Par suite de l’occupation de Biscaye par l’armée blanche, nous venons d’apprendre ce que sont devenus les édifices religieux, en pays basque, sous la domination des milices rouges.

Lorsque les milices rouges occupaient encore Durango, elles consentirent à ce que l’église de Sante Maria de Uribarri soit occupée et profanée : elle servit de poudrière d’abord et de magasin d’intendance ensuite. Les couvents furent également occupés et transformés en casernes pour les miliciens rouges.
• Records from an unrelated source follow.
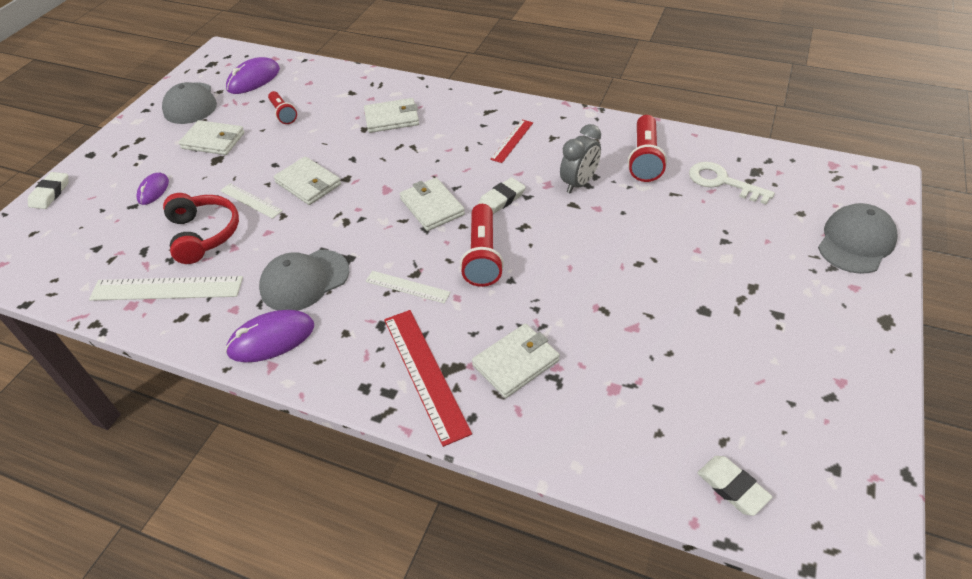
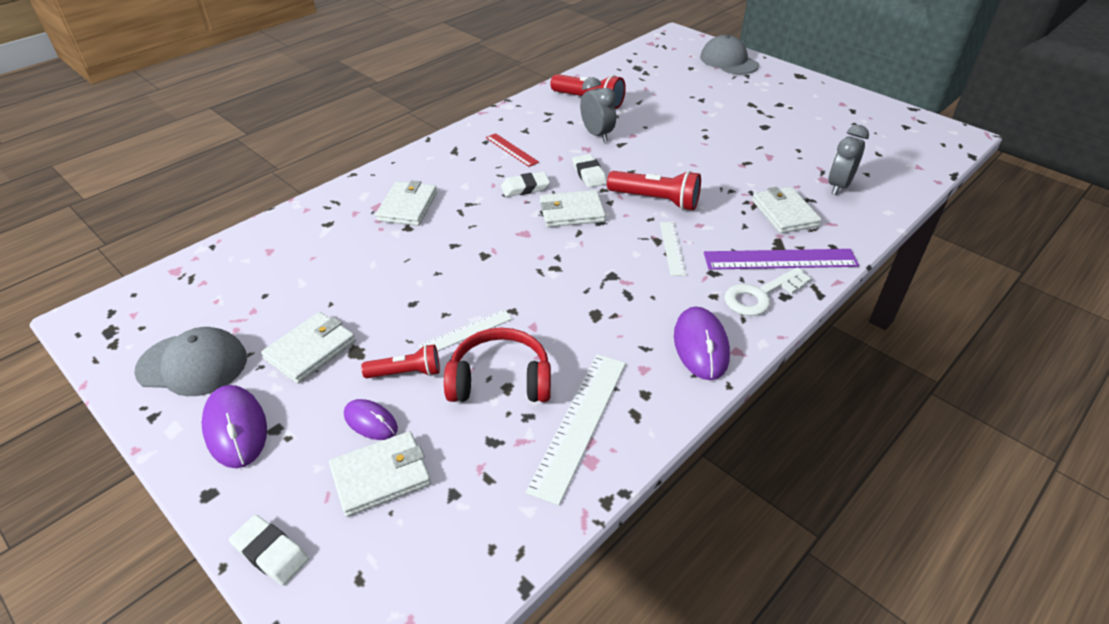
camera: 70 degrees left, 5 degrees down
(253, 79) = (205, 295): purple mouse -> purple mouse (236, 428)
(283, 114) = (314, 281): red flashlight -> red flashlight (406, 372)
(304, 280) = (628, 310): grey cap -> none
(308, 183) = (471, 283): white wallet -> white wallet (381, 476)
(407, 287) = (672, 248): white ruler -> white ruler turned 45 degrees counterclockwise
(425, 373) = (780, 259): red ruler -> purple ruler
(606, 406) = (838, 186): none -> grey clock
(722, 182) = (639, 82): white key -> white key (760, 295)
(732, 487) = (914, 161): white eraser -> white eraser (525, 188)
L’église Sainte-Anne fut transformée en écurie et l’église de Tabira fut profanée ; la statue de saint Pierre y fut fusillée et décapitée.

11 La visite s’est reproduite, en avril, avec le doyen de Canterbury en tête, et les mêmes résultats pour la propagande rouge.
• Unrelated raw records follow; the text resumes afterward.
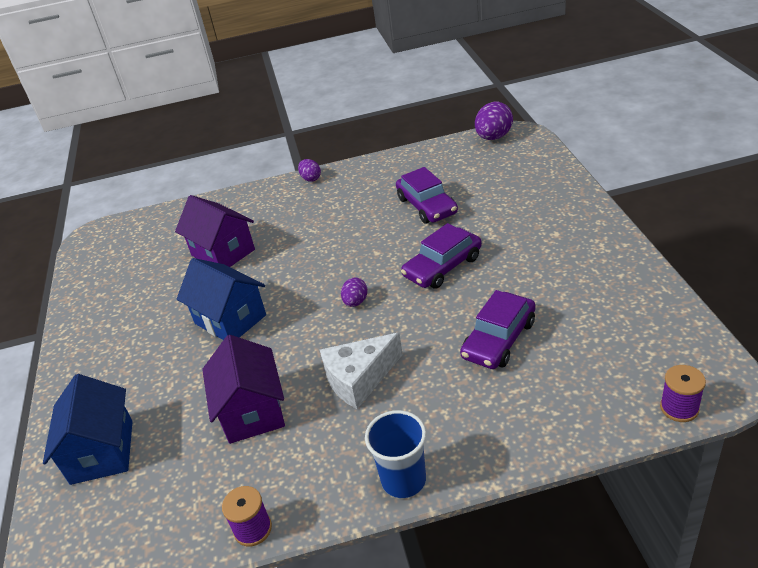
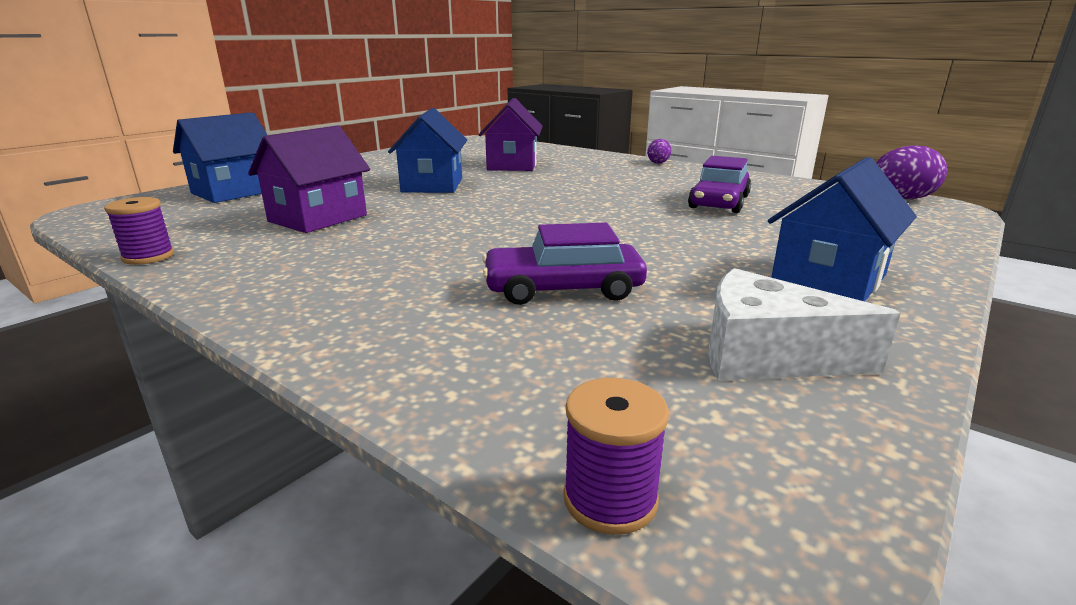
camera: 45 degrees right, 15 degrees down
(355, 302) = (520, 214): purple egg -> none
(359, 379) = (405, 242): white cheese -> white cheese (766, 355)
(403, 480) = (252, 302): blue cup -> none
(442, 266) = (639, 231): purple car -> none
(567, 241) = (828, 279): none -> blue house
12 Le journal officiel du gouvernement de la Generalitat a publié déjà plusieurs listes des localités catalanes, qui portaient le nom d’un saint, et qui ont été changés par d’autres noms laïques. Le journal El Diluvio a publié la liste de 79 noms changés.

13 Et la Junta de Défense de Madrid a ouvert hune chapelle protestante un dimanche matin pour que la comtesse Attlee, qui était aussi partie en mission, puisse entendre le service divin. Cela prouve seulement qu’on soigne la propagande en Angleterre.

14 Louis BERTRAND, l’Espagne de toujours, dans la Revue universelle du 15 février 1937.

15 Le texte original de cette lettre ouverte a été publié en espagnol par l’imprimerie Bescansa, de Pampelune.

16 Il convient d’expliquer cette affirmation du docteur Gomà : Le standing de vie de l’ouvrier espagnol dans le Nord et en Catalogne était égal ou supérieur à celui de l’ouvrier européen le mieux payé, non seulement par la rétribution du travail, mais aussi par le degré de son bien-être, auquel contribuait le climat, le bon marché des loyers et de quelques produits alimentaires, etc.